The question you are referring to can be found here. It is important to note that the phrase “only begotten” in John 3:16 is not the same Greek word that appears in Acts 13:3; Hebrews 1:5 or 5:5. The phrase “only begotten” comes from the Greek word MONOGENES which means that Jesus is the unique or “one and only” Son. MONOGENES occurs only five times in the New Testament: John 1:14; 3:16, 18; Hebrews 11:17 and 1 John 4:9. In a question titled “Why was Jesus called the ‘Son of God’?” we discover that the phrase “Son of God” is defined by Jesus and it means “God.”
When we come to the word “begotten” in Psalm 2:7, we enter into a different arena of meaning. Here is Psalm 2:7,
I will surely tell of the decree of the LORD:
He said to Me, “You are My Son,
Today I have begotten You.” Ps. 2:7 (NASB)
As you have indicated, this Old Testament passage is quoted in Acts 13:33; Hebrews 1:5 and 5:5.
The Hebrew for “begotten” is YALAD and the lexical meaning is “to bear, beget, or bring forth.” The three New Testament passages help us understand how it should be understood in Psalm 2. For example, in Acts 13:30-34 we read,
But God raised Him from the dead; and for many days He appeared to those who came up with Him from Galilee to Jerusalem, the very ones who are now His witnesses to the people. And we preach to you the good news of the promise made to the fathers, that God has fulfilled this promise to our children in that He raised up Jesus, as it is also written in the second Psalm, “YOU ARE MY SON; TODAY I HAVE BEGOTTEN YOU”” As for the fact that He raised Him up from the dead, no longer to return to decay, He has spoken in this way: “I WILL GIVE YOU THE HOLY and SURE blessings OF DAVID.”

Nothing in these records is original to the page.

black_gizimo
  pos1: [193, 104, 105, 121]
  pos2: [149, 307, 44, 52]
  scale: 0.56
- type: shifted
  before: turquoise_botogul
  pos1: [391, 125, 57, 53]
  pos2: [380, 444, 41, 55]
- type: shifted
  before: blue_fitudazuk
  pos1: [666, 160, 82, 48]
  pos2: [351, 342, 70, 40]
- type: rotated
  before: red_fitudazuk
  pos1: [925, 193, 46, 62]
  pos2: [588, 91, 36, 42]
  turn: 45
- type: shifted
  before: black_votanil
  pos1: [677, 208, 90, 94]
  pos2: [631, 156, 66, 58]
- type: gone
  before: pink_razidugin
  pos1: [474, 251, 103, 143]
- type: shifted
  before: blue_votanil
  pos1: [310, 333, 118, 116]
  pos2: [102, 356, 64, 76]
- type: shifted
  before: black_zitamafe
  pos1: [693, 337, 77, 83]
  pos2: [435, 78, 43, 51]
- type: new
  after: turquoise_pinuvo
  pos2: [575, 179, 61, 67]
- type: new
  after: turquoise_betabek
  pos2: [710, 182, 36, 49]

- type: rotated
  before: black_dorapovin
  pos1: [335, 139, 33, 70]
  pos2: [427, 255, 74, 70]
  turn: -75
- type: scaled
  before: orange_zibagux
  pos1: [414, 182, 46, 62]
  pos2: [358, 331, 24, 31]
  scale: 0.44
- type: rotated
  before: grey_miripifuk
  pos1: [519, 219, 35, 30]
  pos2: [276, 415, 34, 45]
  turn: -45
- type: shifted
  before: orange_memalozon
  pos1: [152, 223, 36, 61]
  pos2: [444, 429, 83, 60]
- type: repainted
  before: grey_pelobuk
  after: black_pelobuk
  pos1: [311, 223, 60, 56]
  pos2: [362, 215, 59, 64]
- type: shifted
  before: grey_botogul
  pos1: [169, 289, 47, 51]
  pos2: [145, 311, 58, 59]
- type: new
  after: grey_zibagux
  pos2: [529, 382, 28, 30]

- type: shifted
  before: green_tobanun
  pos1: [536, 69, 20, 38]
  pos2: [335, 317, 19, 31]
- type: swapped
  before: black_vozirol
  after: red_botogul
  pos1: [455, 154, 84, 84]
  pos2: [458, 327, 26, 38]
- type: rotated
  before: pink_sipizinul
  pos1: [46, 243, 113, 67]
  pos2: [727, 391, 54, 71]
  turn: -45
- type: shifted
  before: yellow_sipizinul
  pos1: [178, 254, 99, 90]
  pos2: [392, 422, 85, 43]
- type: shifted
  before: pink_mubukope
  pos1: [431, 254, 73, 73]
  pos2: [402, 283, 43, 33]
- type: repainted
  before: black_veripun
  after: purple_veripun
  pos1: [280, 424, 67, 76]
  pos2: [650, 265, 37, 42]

Here we discover that Psalm 2:7 was a prophecy that Jesus would return to life. That is, He would be resurrected. He was “begotten” or was “brought forth” (notice that is an acceptable meaning of the Hebrew word) from the grave. The root Greek word is GINOMAI and the tense of the word used here is a perfect active meaning that it is completed action in the past and had continuing effect to the time Acts 13:33 was written. That is, Jesus’ resurrection was so certain that it was spoken of as already having occurred. Hebrews 1:5 and 5:5 do not provide the explanation of Psalm 2:7 that is given in Acts 13:33 but merely quote Psalm 2:7. Only Acts 13:33 provides the explanation. Also note that GINOMAI is translated as “begotten” only four times in the New Testament: Acts 13:33; Philemon 10, Hebrews 1:5 and 5:5. So there are two key Greek words that are sometimes translated as “begotten” in the New Testament. This can be confusing, and it is a cause of error for those in many cults.
In summary, Jesus is referred to as the “one and only” Son and as the “Son of God.” That is He is our God who was begotten or resurrected from the grave. God bless.